Anyway: Today, I experienced an defunct SFP, for the first time. The following observations may give a hint of how to discover that an SFP is starting to malfunction. The setup is an IBM DS4800 storage system where port 2 on controller B is connected to port 0 on an IBM TotalStorage SAN32B FC switch (which is an IBM-branded Brocade 5100 switch).
Friday morning at 07:49, in syslog: A few messages like this from the FC switch:
raslogd: 2011/09/30-07:49:07, [SNMP-1008], 2113, WWN 10:... | FID 128, INFO, IBM_2005_B32_B, The last device change happened at : Fri Sep 30 07:49:01 2011
At the same time the storage system started complaining about "Drive not on preferred path due to ADT/RDAC failover", meaning that at least one server had started using a non-optimal path, most likely due to I/O timeouts on the preferred path. And a first spike in the bad_os count occurred for the FC switch port:
bad_os is a counter which exists in Brocade switches, and possibly others. Brocade describes it as the number of invalid ordered sets received.
At 10:55, in syslog:
raslogd: 2011/09/30-10:55:02, [FW-1424], 2118, WWN 10:... | FID 128, WARNING, IBM_2005_B32_B, Switch status changed from HEALTHY to MARGINAL
At the same time, there was a slightly larger spike in the bad_os graph.Coinciding: The storage system sent a mail warning about "Data rate negotiation failed" for the port.
At 17:00: The count for bit-traffic flat-lined (graph not shown). I.e.: All traffic had ceased.
At no point did the graphs for C3 discards, encoding errors or CRC errors show any spikes.

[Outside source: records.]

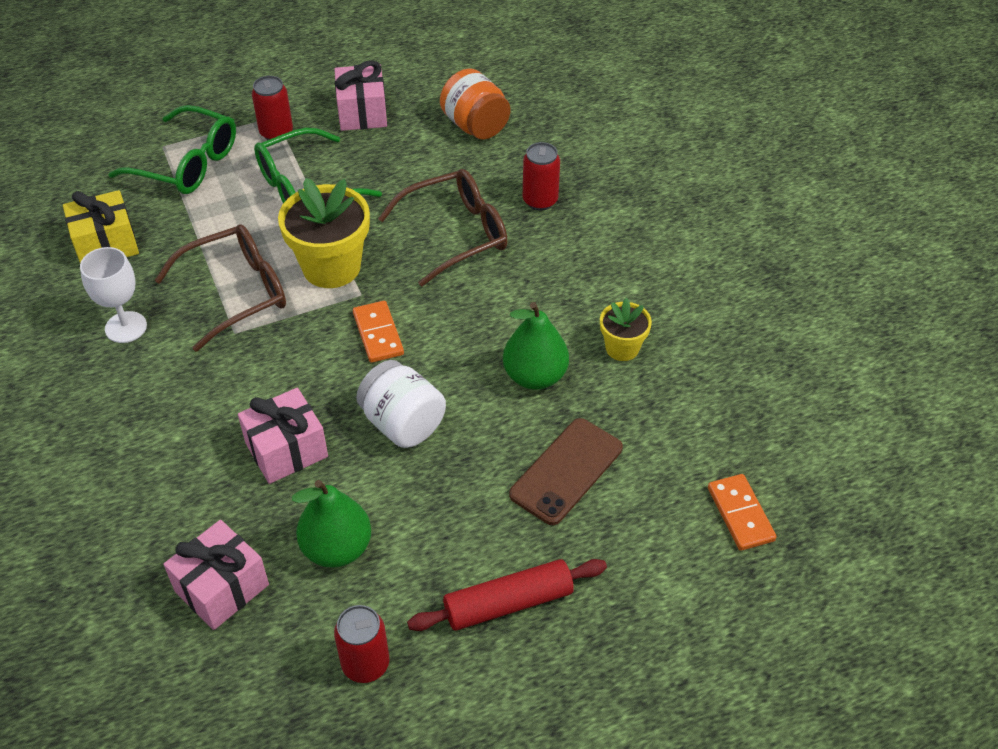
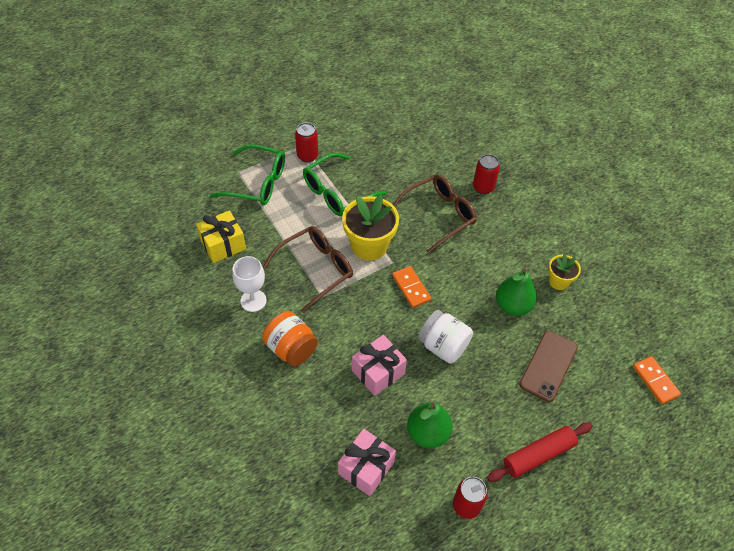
camera: 10 degrees left, 5 degrees up
(362, 113) = (357, 137): pink gift -> none
(475, 126) = (429, 140): orange jar -> orange jar (291, 348)

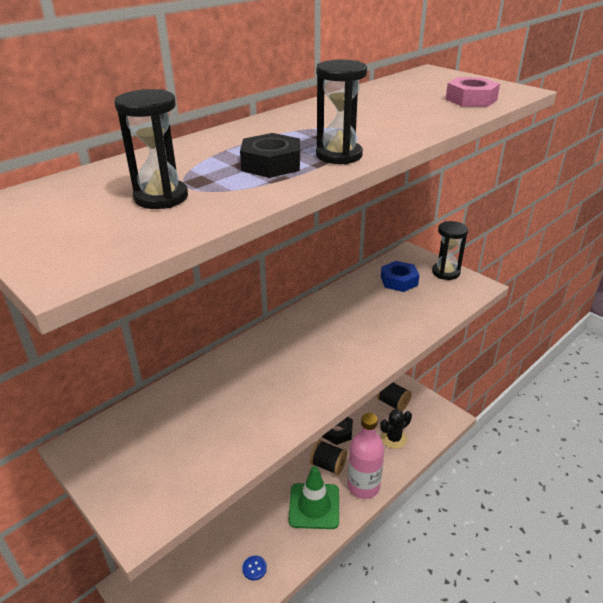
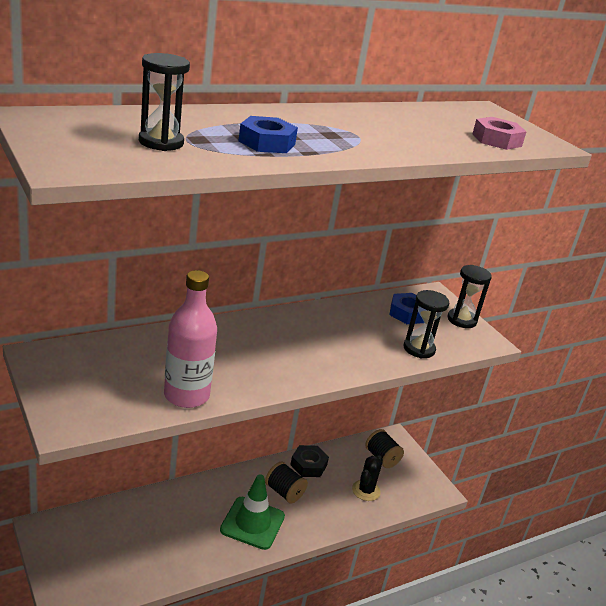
camera: 10 degrees right, 5 degrees down
(254, 568) = (168, 556): blue button -> none
(271, 164) = (267, 143): black nut -> blue nut
(339, 155) = (330, 151): black hourglass -> black hourglass (419, 349)
(363, 486) = (312, 523): pink bottle -> pink bottle (186, 395)
(393, 438) = (366, 490): black cactus -> black cactus turned 45 degrees counterclockwise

The next morning, the involved optical cable was switched; that didn't help. Inserting another SFP helped, leading to the conclusion that the old SFP had started to malfunction.
Morale: Make sure to not just keep spare cables around. A spare SFP should also be kept in stock.
And monitor your systems: A centralized and regularly inspected syslog is invaluable. Generating graphs for key counters is also mandatory for mature systems operation; one way to collect and display key counts for Brocade switches is to use Munin and a Munin plugin which I wrote.
PS: Brocade documentation states that SFP problems might result in the combination of rises in CRC errors and encoding/disparity errors. This did not happen in this situation.